"Nous devons parvenir à un consensus entre l'intérêt du citoyen, l'intérêt de la ville et l'intérêt d'investissement."

Opinions
30.07.2020

Il y a quelques semaines, l'architecte en chef d'Erevan déclarait « Le développement urbain relève du business ». Est-ce vrai ? Et qu'est-ce que l'urbanisme en général ? Pour répondre à ces questions et à beaucoup d’autres, nous avons invité Zara Mamian, Docteur en architecture, chef du département d’urbanisme à l'Université d’architecture d’Etat d’Arménie.

Zara Mamian : Le domaine architectural le plus « en vogue », celui dont beaucoup de gens parlent, c’est l'urbanisme. Tout commence par le développement urbain et se termine par le développement urbain, mais ce dernier a des aspects différents. Les accents sont principalement de nature architecturale, et l'urbanisme lui-même est un concept large et multidimensionnel.
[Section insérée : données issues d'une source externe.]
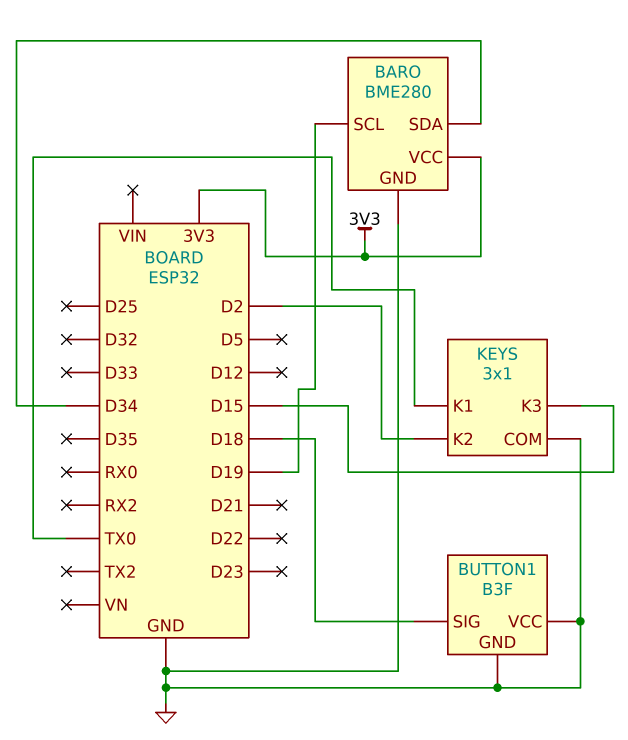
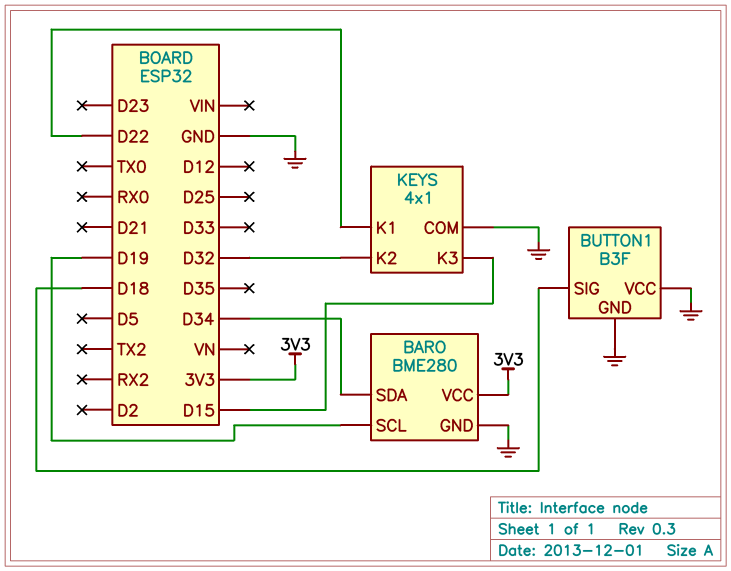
KEYS: 3x1 -> 4x1
KEYS pin K1: TX0 -> D22
KEYS pin K2: D2 -> D32

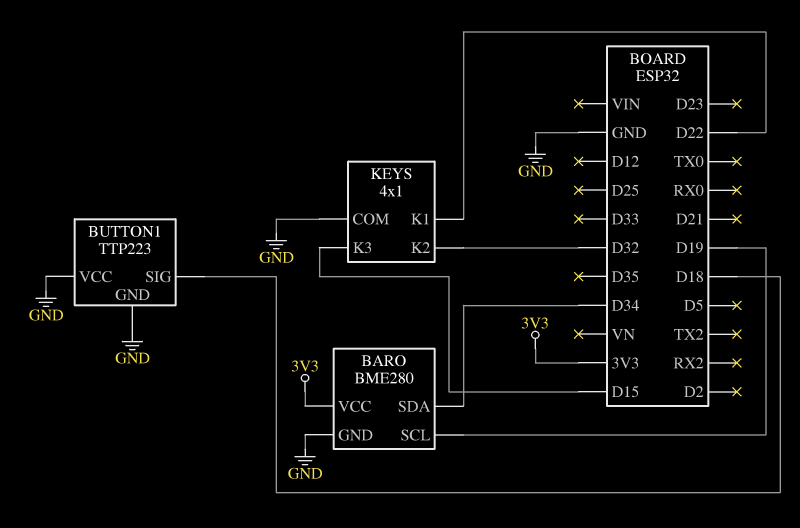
BUTTON1: B3F -> TTP223

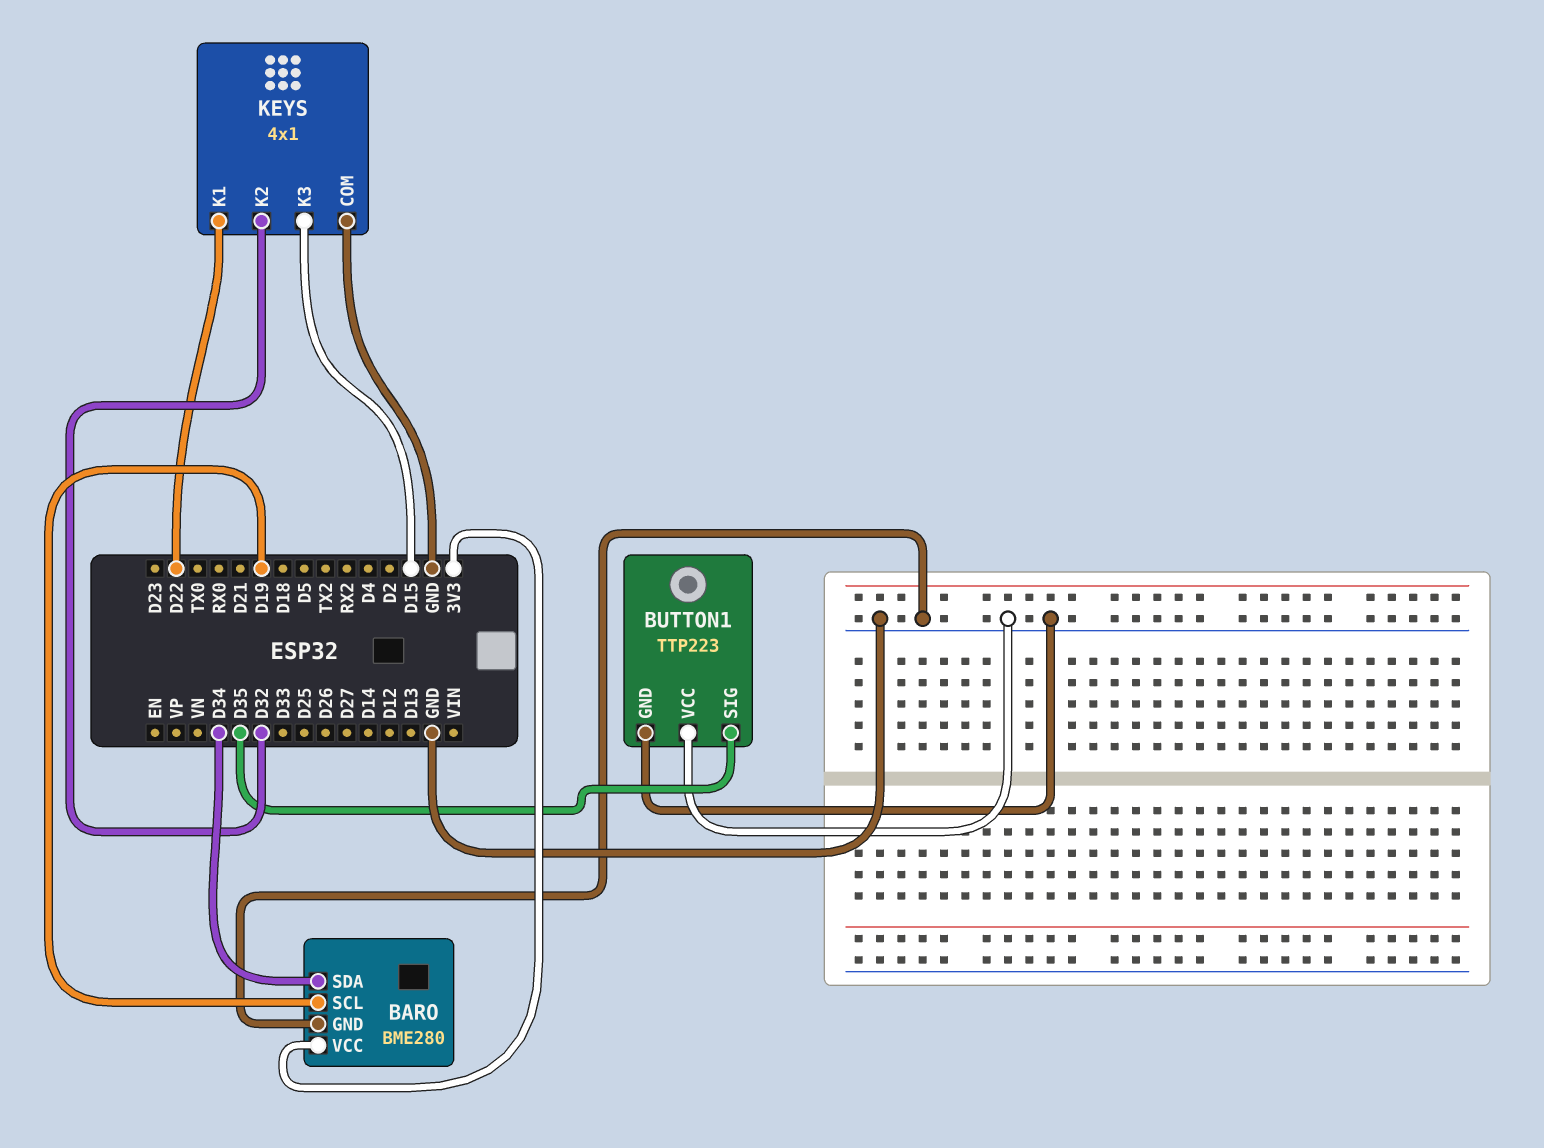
BUTTON1 pin SIG: D18 -> D35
Le tout se trouve directement lié aux politiques du pays : ainsi, la politique des années 2000 se reflète dans le développement urbain de l'Arménie, et de la même manière, l'idéologie soviétique a influencé le développement urbain de ces années-là. C'est un principe universel. Le développement urbain s'articule autour de systèmes économiques et juridiques bien établis, ainsi que de principes d'humanité et de vision du monde bien ancrés.

Il y a trois facteurs principaux dans la construction des villes : le citoyen, le territoire et le lieu du travail. À la suite de leur unification, un habitat se forme, qui peut devenir une ville par la suite. Les deux premiers facteurs dominent dans le cas d’Erevan. On pourrait même dire que cela fait partie de l'identité nationale. Un exemple : j'ai vécu pendant un certain temps à Lyon, où les fenêtres de ma maison donnaient sur les Alpes. Chaque fois assise à la fenêtre, je cherchais le mont Ararat malgré moi. Mais ce qui est intéressant, c'est que je n'ai jamais eu la chance de voir Ararat depuis mon appartement à Erevan, c'est-à-dire que c'est déjà devenu un instinct. La position de la ville impose notre identité nationale.
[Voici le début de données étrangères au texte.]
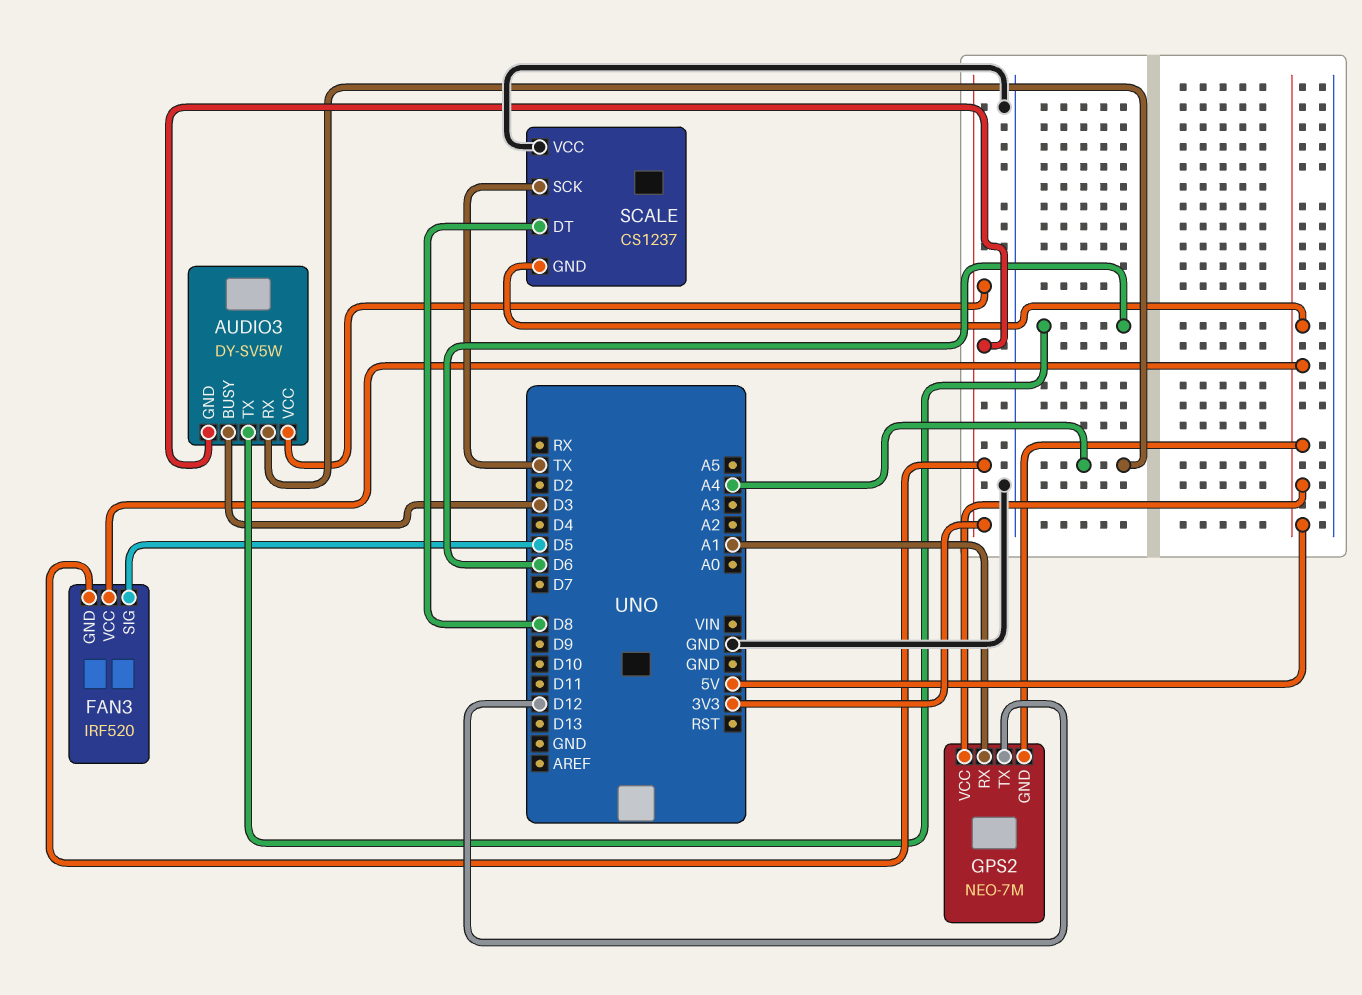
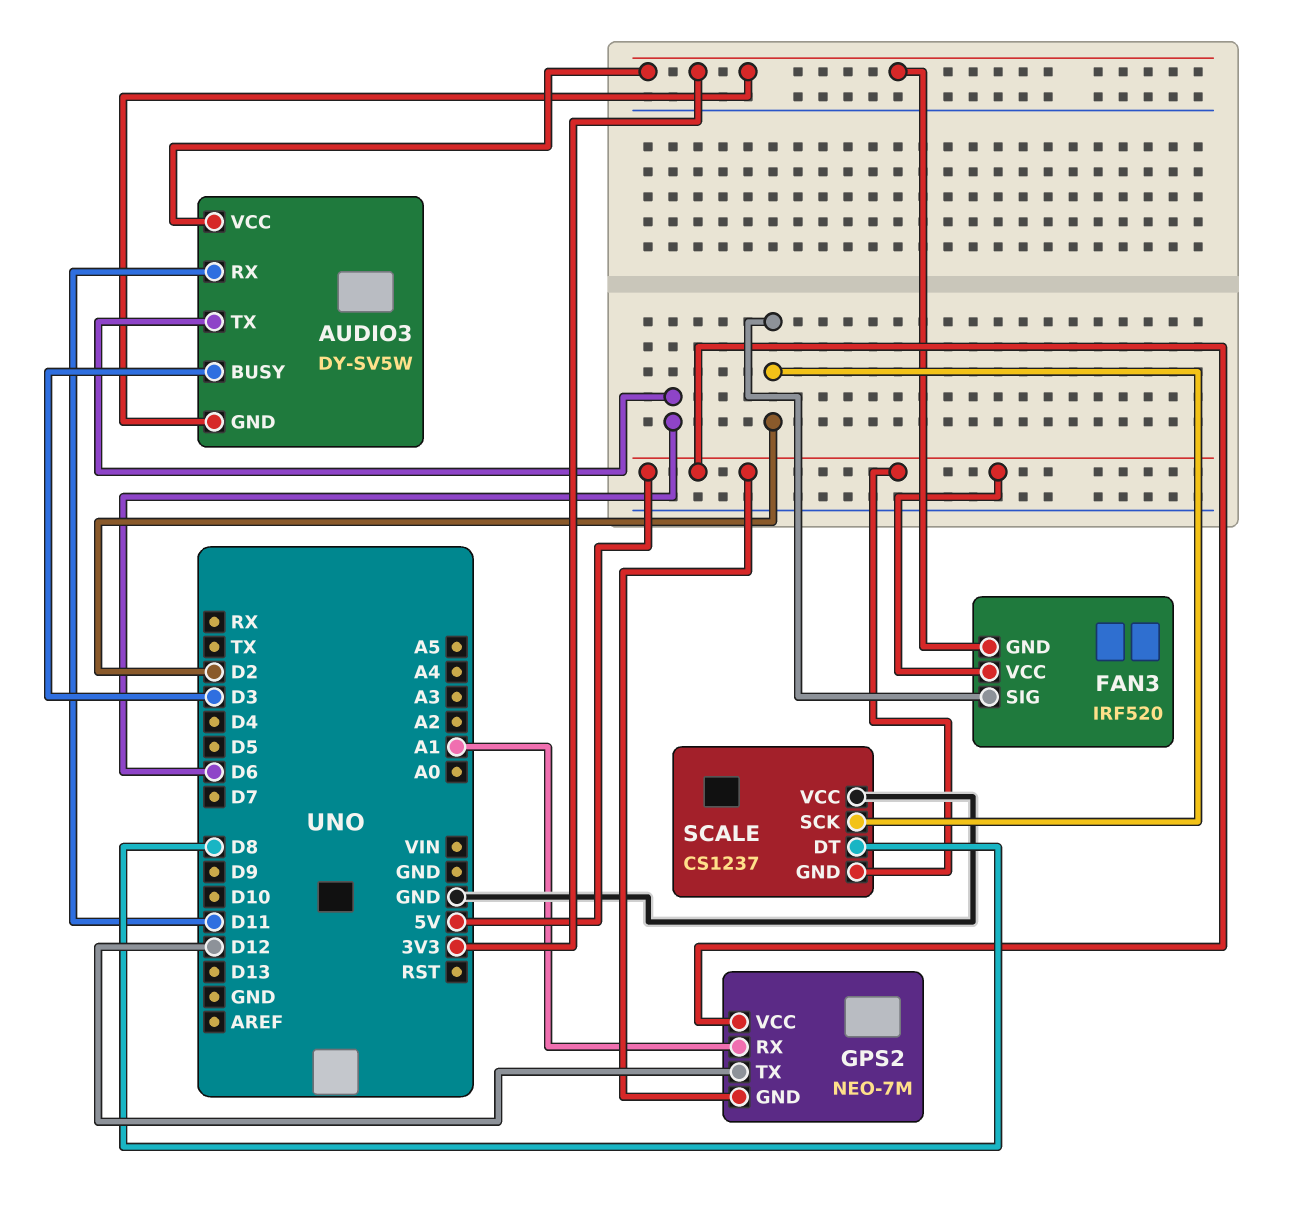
AUDIO3 pin RX: A4 -> D11
FAN3 pin SIG: D5 -> D2
SCALE pin SCK: TX -> D2

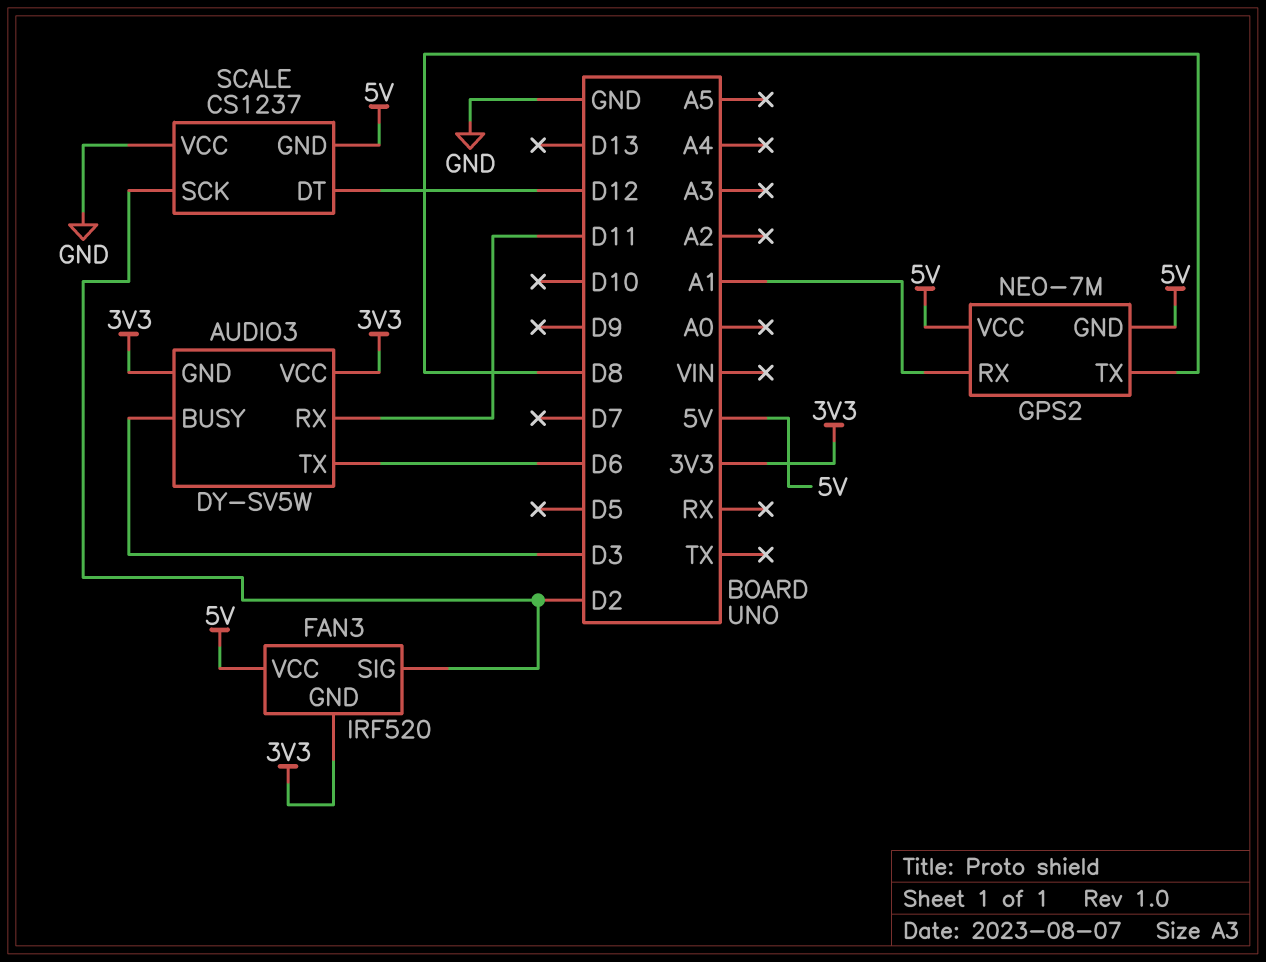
GPS2 pin TX: D12 -> D8
SCALE pin DT: D8 -> D12

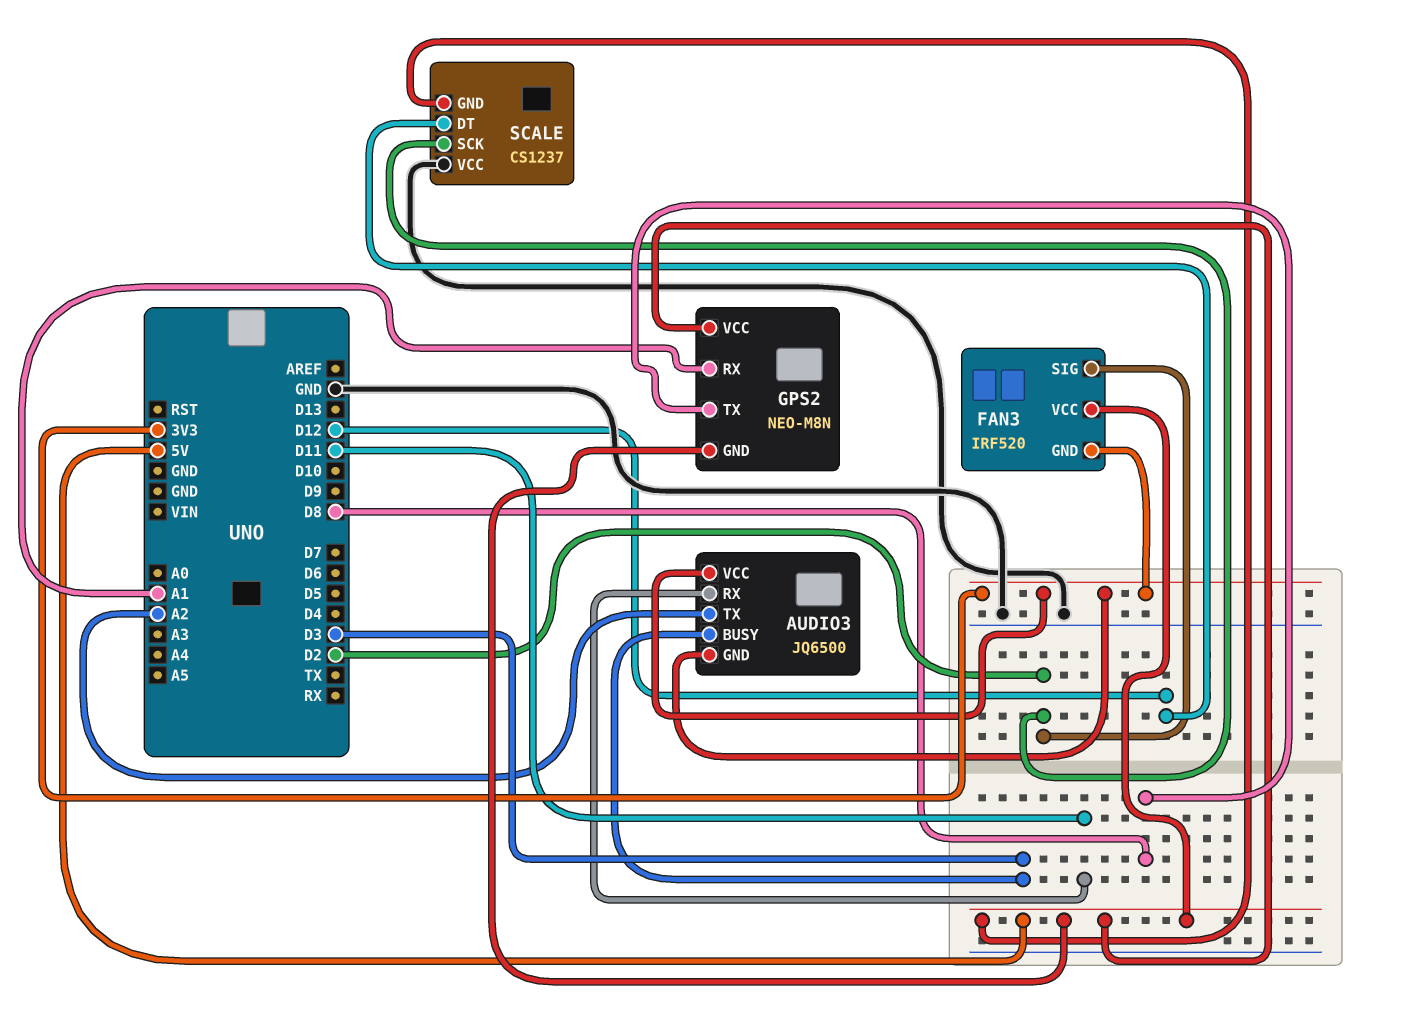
AUDIO3: DY-SV5W -> JQ6500
AUDIO3 pin TX: D6 -> A2
GPS2: NEO-7M -> NEO-M8N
Une autre particularité importante est le caractère unificateur d'Erevan, puisque près de 70% du potentiel économique de l'Arménie y est concentré. Et les gens ici sont très chaleureux, ce qui joue un rôle clé dans la création d'une atmosphère urbaine.

 

Le Courrier d'Erevan: Vous avez mentionné que la politique et l'idéologie déterminent largement le développement des villes. Quels changements l'architecture arménienne a-t-elle subis depuis la période pré-soviétique jusqu'à nos jours ?

À l'époque pré-soviétique, les habitations étaient disséminées et adaptées au relief local. Les théoriciens de la culture notent qu'à cette époque, Gumri a reçu plus d'attention en tant que ville culturelle, mais Erevan de son côté n'était pas en reste. Des solutions intéressantes ont été données à ses zones en partie vallonnées, en partie poussiéreuses et vertes.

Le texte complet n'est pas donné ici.